Alguns cuidados práticos ajudam a fortalecer a cobrança:
- Guardar contracheques, carteira de trabalho e comprovantes de salário. Esses documentos são a prova de que o trabalhador esteve registrado e recebeu determinado valor no período.
- Salvar o extrato do FGTS com todos os meses de referência, para demonstrar exatamente quais depósitos faltam.
- Registrar por escrito qualquer combinação com o empregador sobre a regularização, para evitar que a promessa verbal se perca com o tempo.
- Não assinar rescisão sem conferir os valores do FGTS, especialmente em demissão sem justa causa, quando o direito ao saque e à multa de 40% precisa ser respeitado.
Um ponto que precisa ficar claro: cobrar o FGTS em atraso é um direito do trabalhador, e o empregador não pode retaliar por causa disso. Qualquer tentativa de demissão em represália ou de constrangimento pode gerar direitos adicionais ao empregado.

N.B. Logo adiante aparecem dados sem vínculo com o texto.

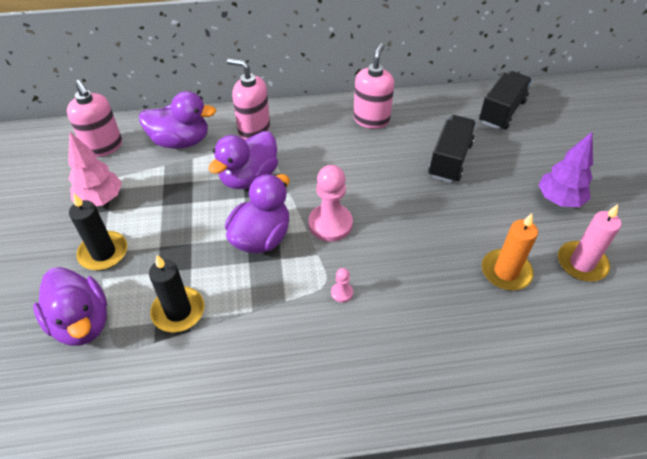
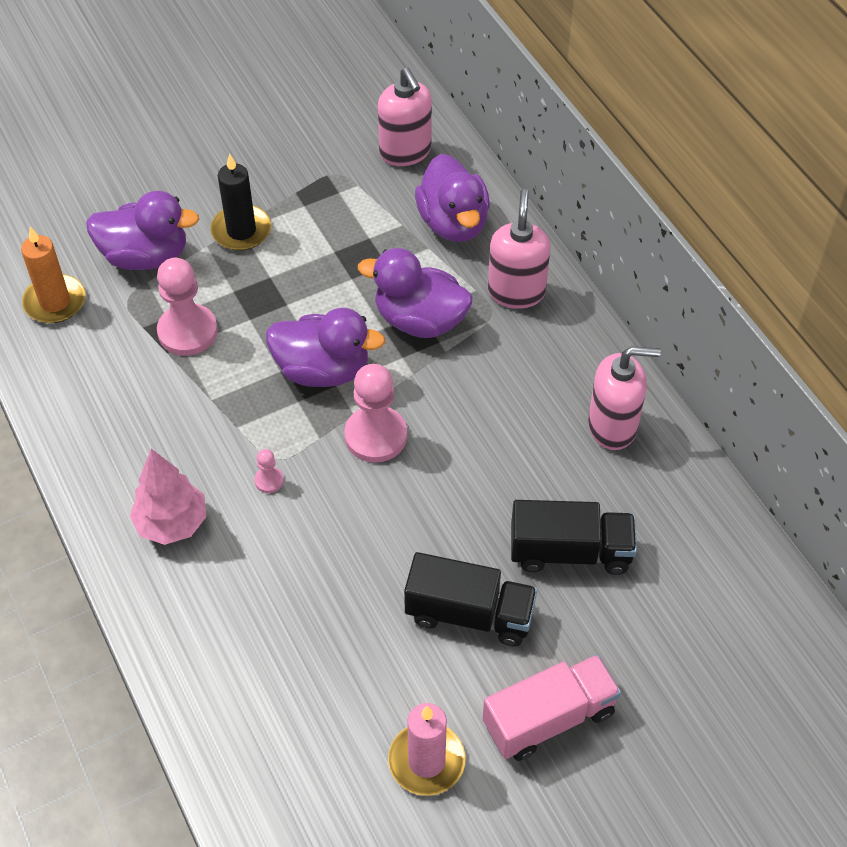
camera: 70 degrees right, 5 degrees up
(82, 322) = (146, 256): purple duck -> purple duck turned 120 degrees counterclockwise
(100, 199) = (317, 191): pink tree -> pink tree (172, 523)
(104, 147) = (405, 152): pink soap dispenser -> pink soap dispenser turned 60 degrees counterclockwise
(178, 311) = (187, 332): black candle -> pink pawn
(502, 112) = (731, 607): black truck -> black truck (469, 614)
(506, 272) = (373, 662): orange candle -> orange candle (55, 302)
(559, 200) = (549, 718): purple tree -> pink truck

Conclusão: atenção ao prazo é o que garante o direito
O prazo prescricional de cinco anos para o FGTS não recolhido é uma regra que exige atenção constante do trabalhador brasileiro. Diferente do que muita gente ainda acredita, hoje não há três décadas para cobrar — o direito é curto, e cada mês que passa sem que o trabalhador confira o extrato pode significar dinheiro perdido.
O resumo prático é o seguinte: confira seu FGTS pelo menos uma vez por ano, guarde seus contracheques, aja o quanto antes ao identificar qualquer depósito em falta e, se sair da empresa, não deixe passar dois anos sem tomar providências. Essa combinação de vigilância e ação rápida é o que garante que o Fundo de Garantia cumpra o papel para o qual foi criado: proteger o trabalhador nos momentos em que ele mais precisa.
Se você já identificou depósitos em atraso, o próximo passo é organizar a documentação e escolher o caminho — denúncia administrativa ou ação judicial — que melhor se encaixa no seu caso. Quanto antes começar, maior a chance de recuperar tudo o que é seu por direito.
Referências
- Súmula 362 do Tribunal Superior do Trabalho (TST) — prazo prescricional de 5 anos para cobrança do FGTS não recolhido, combinado com o limite de 2 anos após a rescisão do contrato.
- Lei nº 8.036/1990 — regulamentação do Fundo de Garantia do Tempo de Serviço (FGTS), incluindo o depósito mensal obrigatório de 8% do salário.